Backbeat's event-driven architecture is over-applied. A full audit of the codebase identified that 18 of the 42 events are pure overhead — query events that add latency, linear chains pretending to be event-driven, informational events consumed only for debug logging, and dead code (defined but never emitted or subscribed). The architecture works, but it's more complex than necessary.

Separately, a critical concurrency gap exists: every beat run and beat mcp start calls bootstrap(), creating an independent in-memory runtime (queue, worker pool, event bus). Multiple CLI invocations share SQLite but have zero awareness of each other's workers, causing uncoordinated spawning and inaccurate resource monitoring.

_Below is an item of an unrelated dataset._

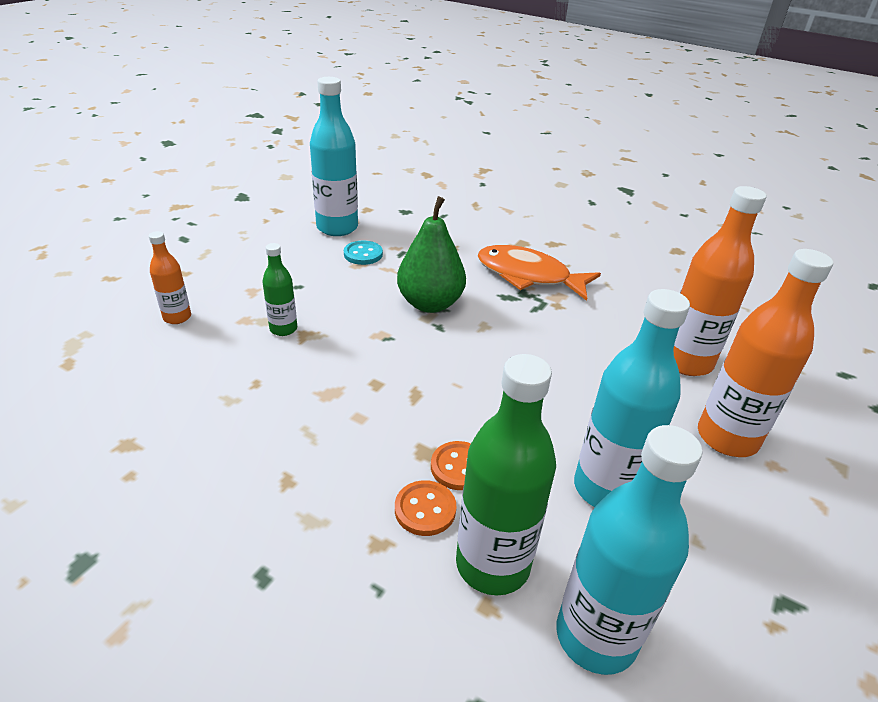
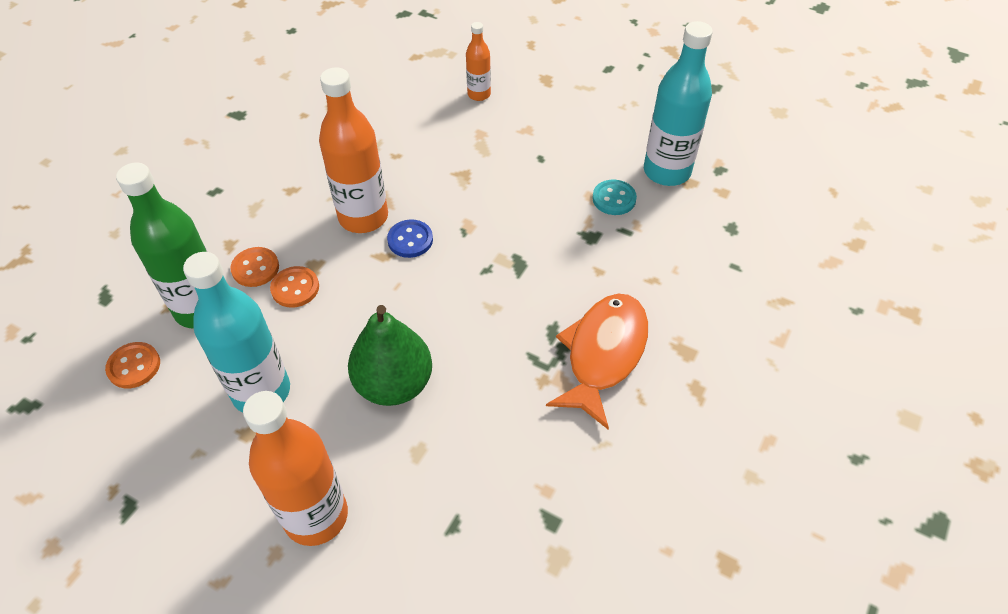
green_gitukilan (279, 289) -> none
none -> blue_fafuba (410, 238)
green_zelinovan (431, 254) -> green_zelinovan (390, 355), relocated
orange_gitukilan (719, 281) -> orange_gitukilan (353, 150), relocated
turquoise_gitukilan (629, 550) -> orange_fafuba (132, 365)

Additionally, task output is captured in-memory only (OutputCapture uses Map<TaskId, OutputBuffer>). Cross-process output visibility is impossible — beat task logs from a different process returns nothing. An OutputRepository with SQLite backing (task_output table) exists but is never wired into the live capture path.

Decisions

  1. Hybrid event model — Keep events for terminal-state fan-out (where multiple independent handlers react). Replace query events, linear trigger chains, and informational events with direct calls.
  2. SQLite coordination over daemon — Add a workers table for cross-process worker tracking instead of running a daemon. Backbeat's orchestration is infrequent (spawns every 10s+); a daemon is overkill.
  3. Output persistence — Wire the existing OutputRepository into ProcessConnector so output is persisted to SQLite during capture. Enables cross-process beat task logs and the lightweight CLI path.
  4. Lightweight CLI path — Read-only CLI commands (task status, task logs) should not bootstrap the full runtime. Direct repository access is sufficient.
  5. Do this before new features — This refactoring affects the core runtime. Issues fix: RecoveryManager should check dependencies before re-enqueuing QUEUED tasks #84 (RecoveryManager deps), refactor: wrap ScheduleExecutor handleMissedRun in transaction #83 (ScheduleExecutor tx), cancelTasks on CancelSchedule only covers latest execution #82 (cancelTasks) all become simpler after simplification.

Phases

All phases ship together as v0.6.0 (includes 3 already-merged PRs: #78, #85, #86). Each phase gets its own branch/PR for reviewability.

Phase Issue Scope Risk
Phase 1 #88 Simplify Event System — remove 18 events, replace with direct calls Medium
Phase 2 #89 SQLite Worker Coordination + Output Persistence Medium
Phase 3 #90 Lightweight CLI Path — read-only commands skip bootstrap Low

Impact on Open Issues

Issue Effect
#84 RecoveryManager dependency checks Simpler after Phase 1 — direct repo calls available
#83 ScheduleExecutor handleMissedRun tx Still relevant, independent. Can do during or after.
#82 cancelTasks coverage Still relevant, independent.
#79 Task loops Build on top of simplified architecture
#31 Tech debt — QueryHandler findAllUnbounded() Resolved by Phase 1 (query events removed)
#31 Tech debt — pagination in TaskStatusQuery Resolved by Phase 1 (no more query events)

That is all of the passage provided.